Avon Lake: Under 2 Miles of Ice and Tropical Seas
Do you know how Avon Lake became a city? Join this presentation on Oct. 10.
While Avon Lake may be known for homes with well-manicured lawns and treasured for its many parks, the sun hasn’t always shone on those lovely lawns and park areas.
In fact, there were times in the city’s past when the land here was beneath shallow tropical seas and buried beneath two miles of glaciers.
Suffice it to say, the Avon Lake has undergone some drastic changes that have brought it to its current position as a lakefront city.
“The only constant on earth is change. Change constantly happens. We like to think we live in a perfect community but it hasn’t been that way,” Avon Lake Parks and Recreation Gary Gerrone said.
Gerrone, a former naturalist, will give a presentation, When Avon Lake Was a Lake, on Wednesday, Oct. 10 at the Avon Lake Public Library, starting at 7 p.m.
The presentation takes into account geological time and cultural history of the city.
“Bridging between those is natural history of plants, animals and habitat that calls this place home,” Gerrone said.
Evidence suggests that between 12,000 and 7,500 years ago the land Avon Lake sits on was under the water of the predecessors of Lake Erie.
At one point, Gerrone said, Avon Lake was buried under two miles thick of continental glaciers.

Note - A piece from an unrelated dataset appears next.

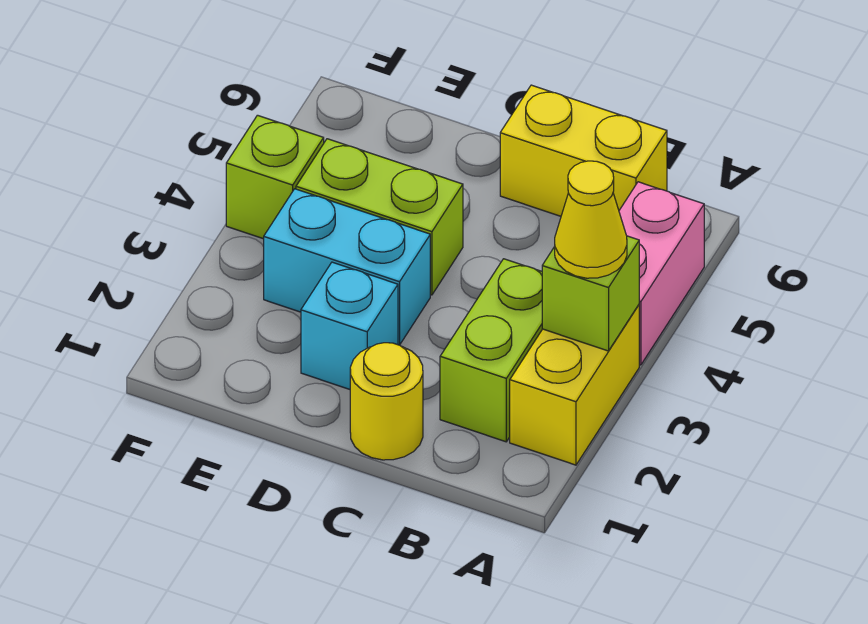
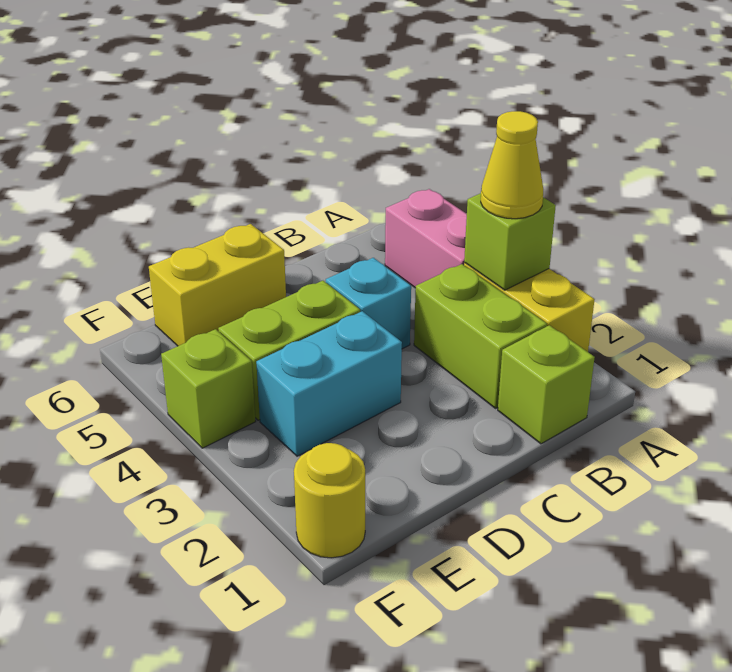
none -> lime brick B1 level 1
yellow brick B6:C6 level 1 -> yellow brick D6:E6 level 1
yellow round brick C1 level 1 -> yellow round brick F1 level 1
cyan brick D2 level 1 -> cyan brick C4 level 1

“It was what shaped us today,” he said. “We haven’t been dry very much. We’ve been mostly under stuff.”
Gerrone’s presentation will span from dinosaurs to the interurban.

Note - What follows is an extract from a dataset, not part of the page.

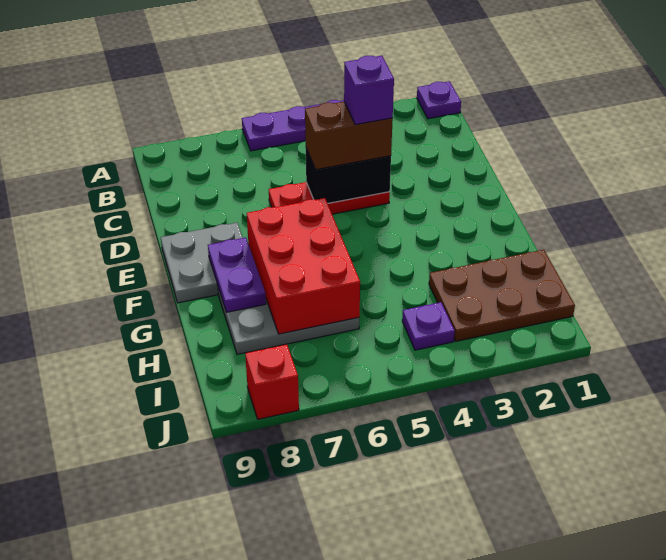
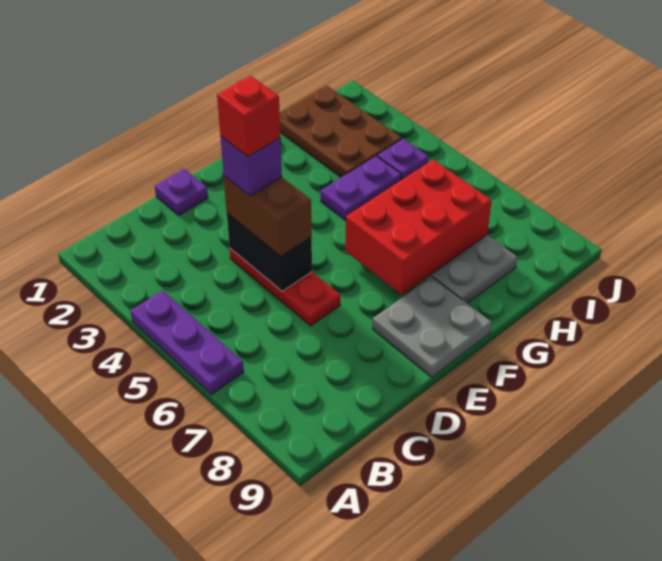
purple plate A1 level 1 -> purple plate D1 level 1
purple plate F8:G8 level 2 -> purple plate G4:H4 level 1
red brick J8 level 1 -> red brick D4 level 5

“We won’t stay long on any one period; there’s a lot to cover,” Gerrone said.
Don’t expect Avon Lake to remain this way forever, he said.
“So often today we think we reached a point of stability,” Gerrone said. “The history of earth says we never have (reached stability), and never will. Someday it will be gone.”
He points to the cover of Avon Lake, Images of America, by Assistant Library Director Gerry Vogel as an indicator. The book features several men looking out of the newly built power plant on Lake Road.
“To look at old pictures in Gerry Vogel’s book, you tend to believe this is the latest and greatest, and it happens so quick. The cover is a smokestack and now we’re looking at that closing that own in a couple of years.
“We’ll learn how we got to this place ‘now,’ as opposed to ‘Avon Lake,’” Gerrone said. “It’s a chance to look at something differently.”